Word Count
Writers Talk About Writing
When Failure Is an Option
Although we can take inspiration from stories where "failure is not an option," engineers think a lot about situations in which it very much is an option. Certainly in the world of computers, failure is never far away, and consequently there is some interesting vocabulary around anticipating and managing that failure.
We can start with a term we all know: 404, which is the error code that web servers are supposed to return if you request a web page that doesn't exist. There's an entire series of such codes; any code in the 400 or 500 range is for a failure condition, including 403 (forbidden) and the dreaded 500 (internal server error). But 404 is the code we all know best, to the extent that it's made its way into the dictionary as slang for "a person who is stupid or uninformed."
Websites are free to implement a 404 error page any way they like, and there are some brilliant ones, including one that lets you play Space Invaders. In fact, some websites have turned failure conditions into whimsy; Twitter reports errors using their famous Fail Whale; Google has their Broken Robot; Tumblr has Tumbeasts; and there are more such fail pets.
Twitter's Fail Whale, one of several "fail pets" (source)
If you've shopped for a computer hard disk recently, you might have run across RAID disks, which are a "redundant array of independent disks." A hard disk is a component much prone to failure, so there are various strategies for mitigating the inevitable. The "R" in RAID is a term you encounter frequently in discussions of failure: redundancy, i.e., maintaining data on multiple disks. For example, the data might be mirrored (duplicated) across multiple disks. It might also be striped, where the data is stored in "stripes" across multiple disks.
If you've got redundant components, whether they're disks or processors or something else, you also want to be able to move from a failed component to one that's still working. This is known by the term failover, which can function as a verb ("we started failing over servers"), adjective ("failover cluster"), and a noun ("the system experienced numerous failovers"). If the redundant system runs concurrently with the primary system, it's said to be on hot standby and instantly ready for a failover. A warm standby can be brought online on short notice, and a cold standby is roughly equivalent to restoring a system from an offline backup.
Programmers have to anticipate failure conditions in their programs. For example, what if you try to save a document to disk, but the disk is full? One way is by adding exception handling to a program, in which the program attempts to anticipate exceptional circumstances—known unknowns, so to speak.
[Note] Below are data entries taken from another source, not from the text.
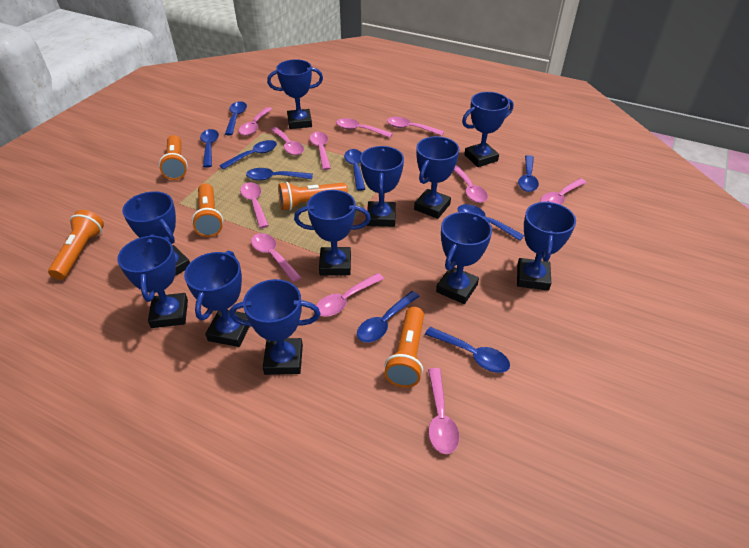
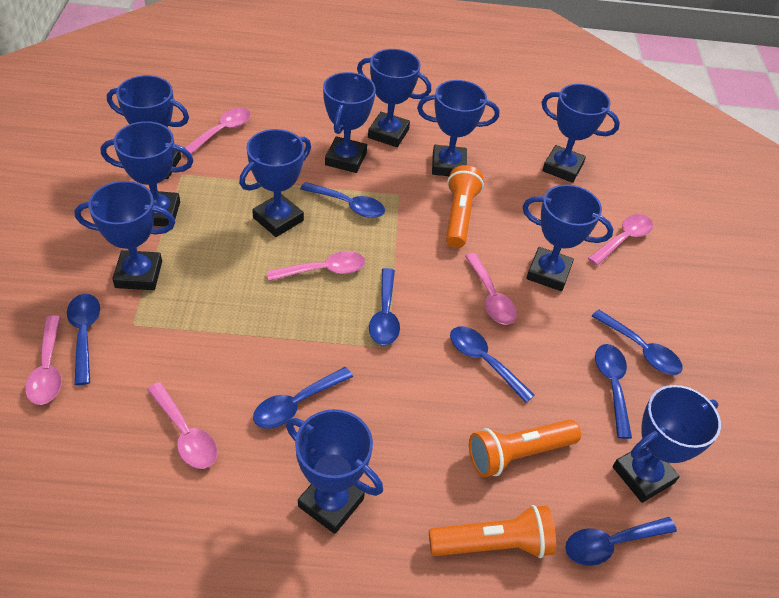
blue spoon: 9 -> 8
orange flashlight: 5 -> 3
pink spoon: 11 -> 6

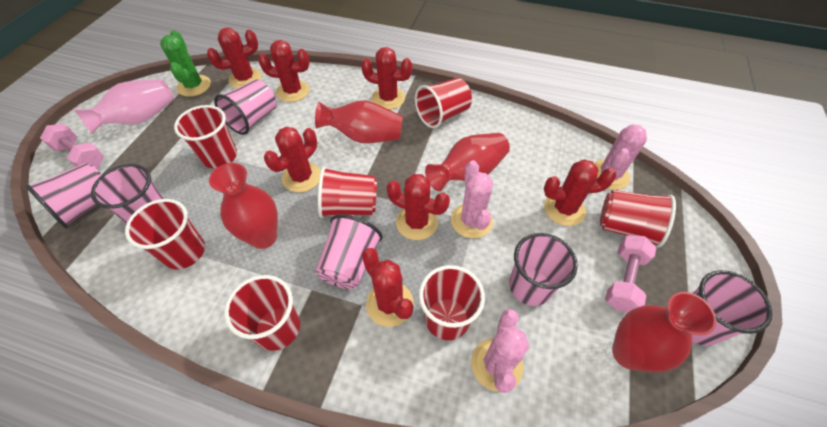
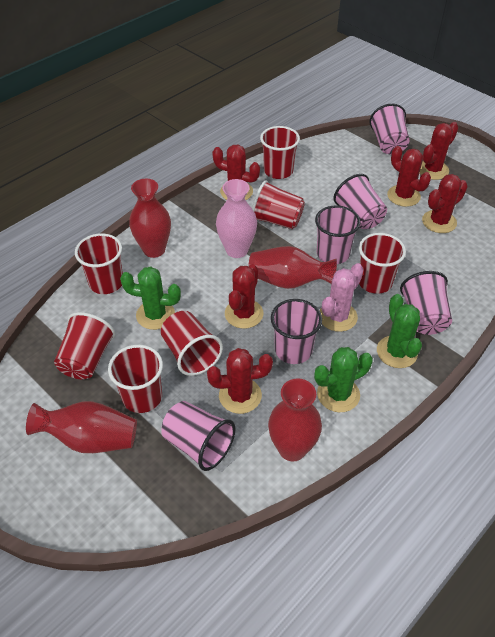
green cactus: 1 -> 3
pink cactus: 3 -> 1
pink dumbbell: 2 -> 0
red cactus: 7 -> 6

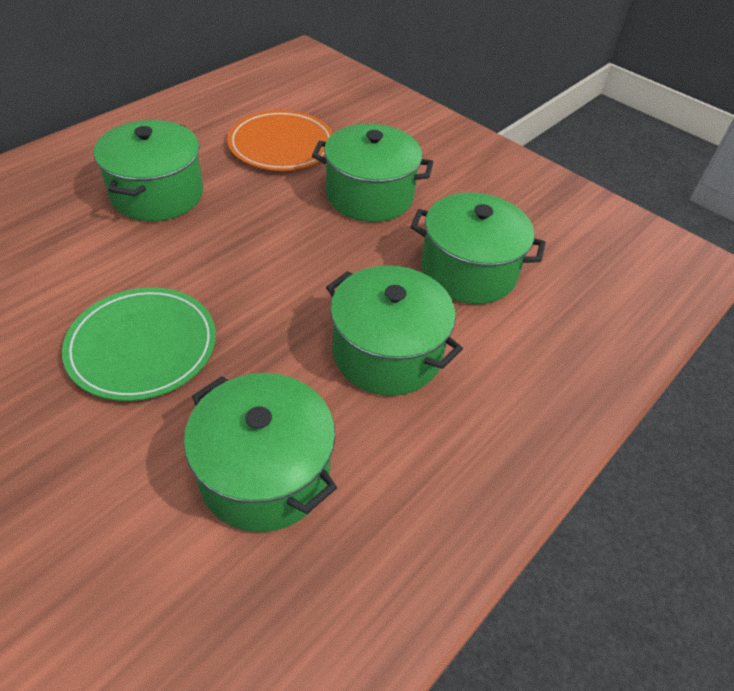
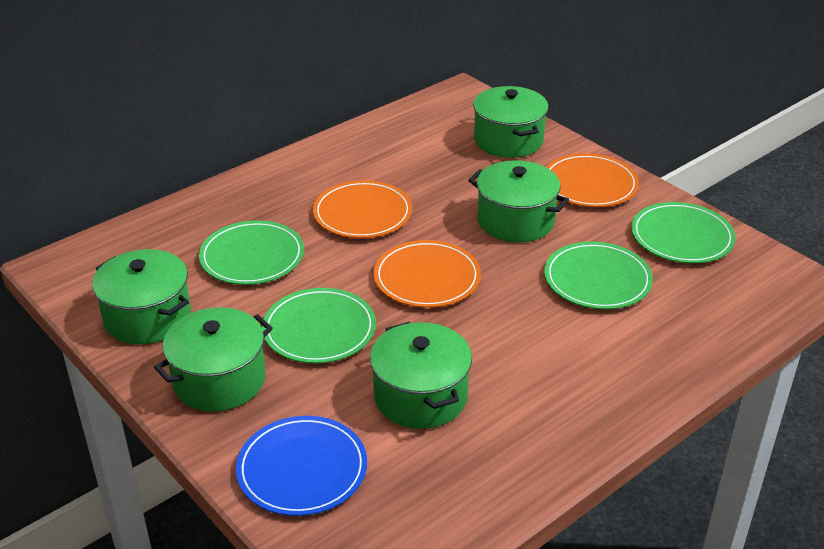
blue plate: 0 -> 1
green plate: 1 -> 4
orange plate: 1 -> 3

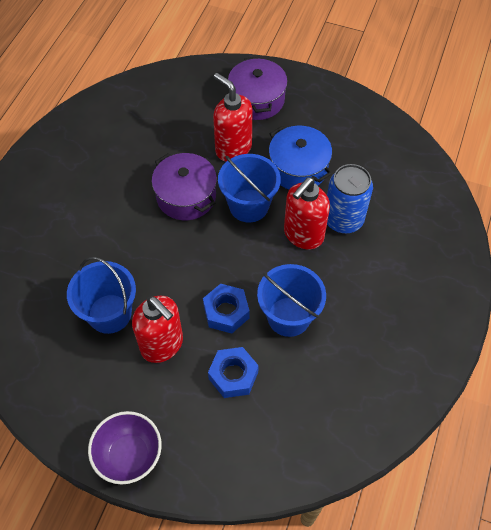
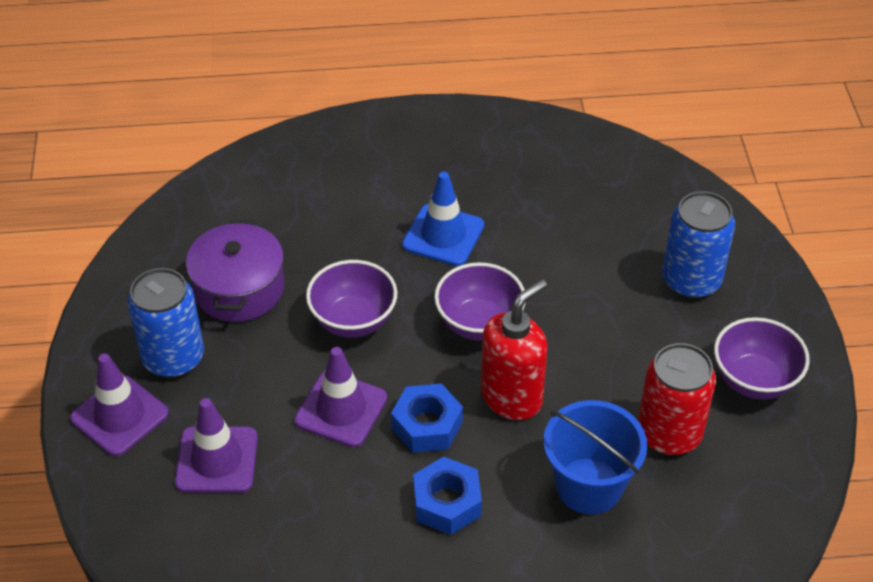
blue bucket: 3 -> 1
blue can: 1 -> 2
blue pot: 1 -> 0
blue traffic cone: 0 -> 1
purple bowl: 1 -> 3
purple pot: 2 -> 1
purple traffic cone: 0 -> 3
red can: 0 -> 1
red soap dispenser: 3 -> 1

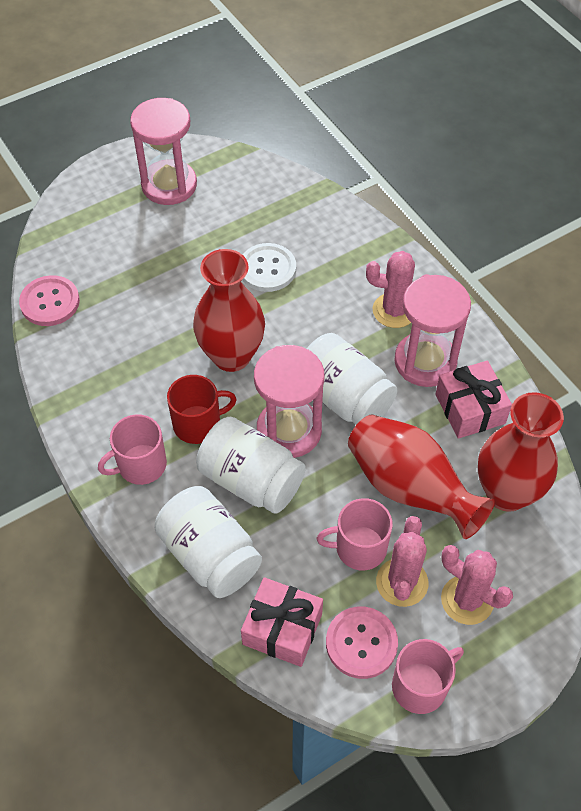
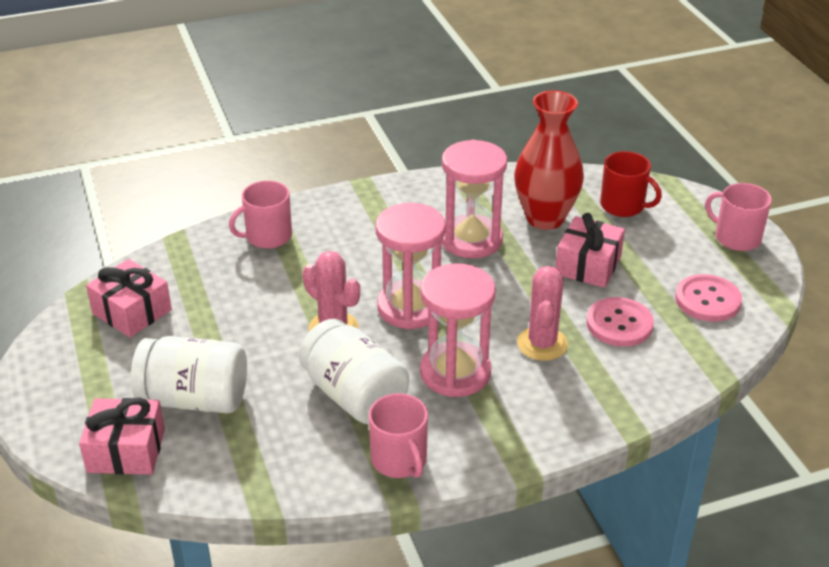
pink cactus: 3 -> 2
pink gift: 2 -> 3
red vase: 3 -> 1
white button: 1 -> 0
white jar: 3 -> 2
The exception doesn't always have to result in an actual error. For example, I recently learned of a strategy for handling the exception that occurs when a website doesn't respond to a request within a specified period—i.e., it times out. Because this can happen due to "transient conditions" and not due to hard failure, it's often helpful to simply retry the operation. But you don't want to just keep hammering the website with new requests, which might then indeed cause a failure. Programs therefore often implement the wonderfully named exponential backoff—they wait a progressively longer (doubled) interval each time before retrying the operation, such as 1 second, then 2 seconds, then 4 seconds, until they either have success or decide that the operation really is a failure. I love this term so much that I keep trying to find ways to work it into everyday conversation.
The general term for all of these strategies is fault tolerance. However, faults still occur. Therefore, engineers often design systems so that if they are going to fail, they do so as soon as practical, a strategy known as fail-fast. Better for a component to fail while it's still on the ground rather than, say, on final approach to Mars. The idea of "fail fast" has been generalized into less engineering-oriented contexts; for example, it's seeped into business talk, where entrepreneurs are encouraged to "fail fast , fail often, and fail by design." I recently gave a talk about writing documentation, and I encouraged the audience to "fail fast"—that is, tell readers right away whether the page they'd landed on contained the information they were seeking.
And of course engineers court failure as a way to test their systems. One way to look at the discipline of software testing is that it essentially consists of finding ways to break software. The engineers at Netflix took, well, an engineering approach to this. To test the robustness of their system, they wrote a program with the excellent name Chaos Monkey, which works like "unleashing a wild monkey with a weapon in your data center to randomly shoot down instances and chew through cables." The name has started to catch on; for example, an article in Forbes last year used Chaos Monkey in the generic sense of an agent who runs amok in your system in order to test it. Perhaps if Shakespeare had been a software tester, his motto would have been to "Cry 'havoc' and let slip the chaos monkeys."